Mean Radiant Temperature
Understanding
Mean Radiant Temperature
A cold evening
campfire is one of my favorite things but, being skinny, I need to sit at
exactly the right distance from the fire to stay comfortable. If I sit too close to the fire or it blazes
up, I quickly get too hot; if I sit back too far or the fire dies down, I begin
to chill. When I visit Missouri's underground caverns, I need a warm wrap. Otherwise, the low temperature of the enveloping rock soon raises goosebumps. The reason for these phenomena is that my comfort level depends upon a balanced thermal environment whereby the wave energy
radiating from the fire or the walls of a cave that my skin absorbs is more or less equal to the wave energy that I am
emitting -- equal actually to a 100w incandescent light bulb. The mechanism at play here is called mean radiant temperature (MRT)
and here’s how it works.
The feeling of comfort for us humans is best realized by
maintaining a thermal environment in which the human body can lose heat at a
rate that is equal to its production – no shivering, no sweating. The need to lose heat stems from the fact
that the body is essentially a heat engine with a thermal efficiency of only
20% (Mazria). The waste-heat (80%) is dissipated
in three ways: perspiration, convection
and by radiation to surrounding objects (walls, floors, furniture, etc. and, in the case of earth sheltering, thermal mass).

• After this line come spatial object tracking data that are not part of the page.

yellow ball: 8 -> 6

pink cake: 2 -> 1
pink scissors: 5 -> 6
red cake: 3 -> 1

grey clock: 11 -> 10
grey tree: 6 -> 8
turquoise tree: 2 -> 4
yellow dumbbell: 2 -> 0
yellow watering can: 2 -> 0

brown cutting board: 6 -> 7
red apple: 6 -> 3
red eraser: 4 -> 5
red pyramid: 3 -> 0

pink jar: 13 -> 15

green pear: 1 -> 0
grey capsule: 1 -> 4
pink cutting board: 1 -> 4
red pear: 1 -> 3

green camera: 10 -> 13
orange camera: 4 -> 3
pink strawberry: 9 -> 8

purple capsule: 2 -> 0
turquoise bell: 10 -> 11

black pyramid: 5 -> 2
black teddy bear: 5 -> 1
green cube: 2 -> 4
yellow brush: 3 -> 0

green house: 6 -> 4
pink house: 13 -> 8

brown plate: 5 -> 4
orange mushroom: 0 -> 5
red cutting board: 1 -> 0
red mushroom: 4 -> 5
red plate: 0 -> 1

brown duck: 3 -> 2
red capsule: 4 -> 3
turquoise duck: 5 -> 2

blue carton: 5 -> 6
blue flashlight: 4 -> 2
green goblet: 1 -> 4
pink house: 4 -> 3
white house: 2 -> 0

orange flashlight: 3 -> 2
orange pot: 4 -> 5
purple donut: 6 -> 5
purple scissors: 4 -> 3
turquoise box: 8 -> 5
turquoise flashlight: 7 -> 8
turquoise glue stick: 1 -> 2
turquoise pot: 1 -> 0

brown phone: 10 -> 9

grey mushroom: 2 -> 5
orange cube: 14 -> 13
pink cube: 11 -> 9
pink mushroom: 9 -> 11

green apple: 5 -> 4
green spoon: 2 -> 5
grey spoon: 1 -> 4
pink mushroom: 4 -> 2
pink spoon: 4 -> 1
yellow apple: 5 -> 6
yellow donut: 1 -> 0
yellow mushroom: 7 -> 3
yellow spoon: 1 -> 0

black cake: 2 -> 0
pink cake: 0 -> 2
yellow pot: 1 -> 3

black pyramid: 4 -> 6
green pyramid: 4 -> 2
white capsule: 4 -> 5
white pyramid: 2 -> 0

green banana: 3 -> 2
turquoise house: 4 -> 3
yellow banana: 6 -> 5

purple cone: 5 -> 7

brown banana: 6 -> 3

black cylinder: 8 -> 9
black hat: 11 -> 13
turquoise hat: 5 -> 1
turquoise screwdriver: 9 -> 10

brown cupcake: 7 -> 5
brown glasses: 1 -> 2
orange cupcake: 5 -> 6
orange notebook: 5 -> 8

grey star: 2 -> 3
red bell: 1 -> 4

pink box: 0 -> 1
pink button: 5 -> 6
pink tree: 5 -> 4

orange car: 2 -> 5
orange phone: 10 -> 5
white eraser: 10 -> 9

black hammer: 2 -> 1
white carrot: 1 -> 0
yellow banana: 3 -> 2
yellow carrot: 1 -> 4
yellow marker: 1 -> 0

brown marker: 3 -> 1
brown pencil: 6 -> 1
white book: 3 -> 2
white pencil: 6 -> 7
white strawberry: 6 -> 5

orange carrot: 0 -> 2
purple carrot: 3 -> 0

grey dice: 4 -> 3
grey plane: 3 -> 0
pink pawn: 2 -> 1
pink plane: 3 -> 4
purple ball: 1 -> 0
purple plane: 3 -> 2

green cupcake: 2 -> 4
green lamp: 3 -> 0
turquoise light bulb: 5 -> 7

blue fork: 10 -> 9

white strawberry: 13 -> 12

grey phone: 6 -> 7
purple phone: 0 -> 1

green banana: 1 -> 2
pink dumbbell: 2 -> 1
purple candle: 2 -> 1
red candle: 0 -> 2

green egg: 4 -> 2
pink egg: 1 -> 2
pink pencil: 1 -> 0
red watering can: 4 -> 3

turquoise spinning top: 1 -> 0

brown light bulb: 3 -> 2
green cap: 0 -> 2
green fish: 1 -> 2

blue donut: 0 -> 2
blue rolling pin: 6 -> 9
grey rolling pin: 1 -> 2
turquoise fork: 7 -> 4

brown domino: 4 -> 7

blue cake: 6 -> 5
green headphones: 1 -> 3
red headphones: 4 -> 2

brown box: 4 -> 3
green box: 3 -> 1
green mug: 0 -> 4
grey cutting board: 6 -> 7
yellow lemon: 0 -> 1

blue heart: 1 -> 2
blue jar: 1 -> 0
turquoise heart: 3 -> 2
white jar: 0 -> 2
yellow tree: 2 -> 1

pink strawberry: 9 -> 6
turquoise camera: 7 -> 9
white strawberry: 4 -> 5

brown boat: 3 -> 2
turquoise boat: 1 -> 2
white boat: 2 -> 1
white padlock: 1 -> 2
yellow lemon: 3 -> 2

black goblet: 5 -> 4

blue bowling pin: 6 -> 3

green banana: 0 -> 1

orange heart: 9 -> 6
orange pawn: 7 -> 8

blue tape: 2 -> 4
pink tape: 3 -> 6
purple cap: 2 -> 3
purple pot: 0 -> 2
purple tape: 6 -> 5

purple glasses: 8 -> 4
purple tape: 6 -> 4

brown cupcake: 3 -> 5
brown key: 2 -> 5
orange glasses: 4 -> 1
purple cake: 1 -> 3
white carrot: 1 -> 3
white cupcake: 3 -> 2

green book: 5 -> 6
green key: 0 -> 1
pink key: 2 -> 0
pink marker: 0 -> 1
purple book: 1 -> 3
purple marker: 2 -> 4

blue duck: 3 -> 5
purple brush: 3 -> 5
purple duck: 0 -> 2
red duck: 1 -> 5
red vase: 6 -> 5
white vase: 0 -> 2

Of the three mechanisms, radiation accounts
for about half of the heat loss with perspiration and convection (heat carried
away by air) accounting for the rest.
MRT
is simply the average temperature of solid matter in the surrounding environment and
it is more important for comfort than the air temperature in the same
environment. In fact, a 1 degree change
in MRT has a 40% greater effect on body heat loss than a 1 degree change in air
temperature (Mazria). Therefore, when designing living space, it is far
more efficient to control MRT than it is to control ambient air temperature. And the higher the MRT, the lower the air temperature can be. For example, if we can maintain the MRT at say, 76
degrees, the ambient air temperature could be as low as 62 degrees but our comfort level would be the same as if the air temperature were 70 degrees. Although MRT applies to matter such as wall studs, drywall, wood floors and furniture, it takes something much more massive to provide comfortable environments.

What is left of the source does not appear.